Yes, there is a fuse by the battery. It is visible with the seat removed. Located to the left of the coil bracket. It is the main fuse, 30A. If it is blown, nothing will work. It is indicated in the pic below.
There are other fuses located under the faux cover. Look to the left of the coolant reservoir. Indicated in pic below.
Not sure how much you do or don't know about the bike or vboost but check out this video. Its pretty crappy but at the end you will hear that when the key is turned on and the engine switch turned on the fuel pump clicks and the vboost cycles. The engine switch is turned off, then on again and you will hear only the vboost. If it sounds like this it should be working fine.
Remove the left scoop and take a look in there. The black box on the right is the vboost controller. There are two plugs on it. A round one, and a square one. The square one is the input.

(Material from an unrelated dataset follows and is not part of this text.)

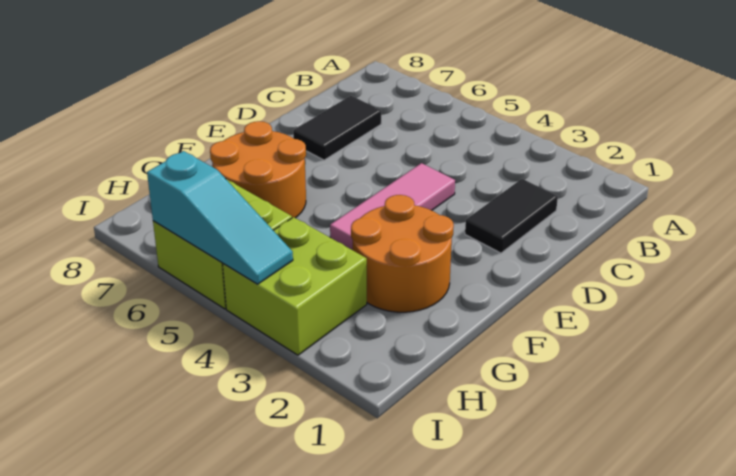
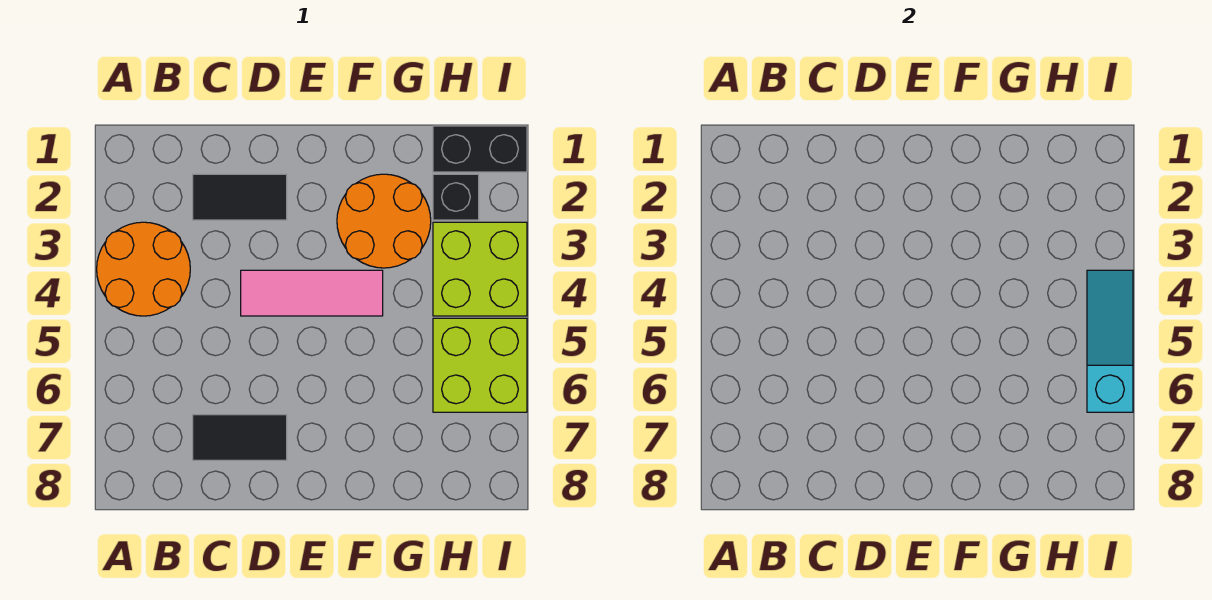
orange round brick F6:G7 level 1 -> orange round brick A3:B4 level 1
none -> black brick H1:I1 level 1
none -> black brick H2 level 1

The round one is the output to the servo motor.
Should look something like this.
You want to test the servo motor to see if it works. Unplug the round connector. Locate the black wire with red stripe and the black wire with yellow stripe. Applow 12VDC directly to those wires. If you hear the servo working then its probably fine. See below for a pic of my connector that I have inserted some jumper wires in to manually activate vboost.
Check to see if you have power going into the controller. This is checked on the square plug. The red and black wire should have 12VDC on them if the key is on, ignition switch on. See pic below of my connector that I have inserted some jumper wires in. These jumpers run to a switch then the round connector pictured above.
If you have 12VDC on this connector with key on, switch on, AND the servo works when you apply power directly to it, chances are good the controller is bad. The controller is know to cause issues. If you hook everything up and wiggle the wires coming from the controller that go to the round connector and you hear the servo it may be able to be saved. You would need to remove the controller, open it up, remove the circuit board from the case, and try to re-solder the input and output wires to the circuit board. Removing the epoxy from the circuit board can be very difficult. You just need a touch of solder. This may or may not save it but its worth a shot. This is what it looks like opened up.
If you find the controller to be bad, and it cannot be saved, you have a few options. One is to borrow one from Sean Morley. He will loan it to you and if it works, you buy it. If not, return it and pay shipping. Another is to buy a new OEM one. Another is to buy an aftermarket one from micromachines.
http://micromachines.ca/vboost_controller.htm
Or, you can do something like I did and spend about $8 on a double pole double throw switch and mount it on the bike and manually control vboost. I leave vboost open all the time but can close it to synch the carbs when needed. I used a DP/DT switch that reverses polarity. One direction of the switch opens vboost, the other direction closes it. Takes too many words to describe how to wire the switch but if anyone is interested I can draw it up. I'm not good at drawing though, LOL. Here is a pic of the switch mounted. Its only temporary so its nothing fancy but it works well enough.
Hopefully something here helps. If not, at least I tried.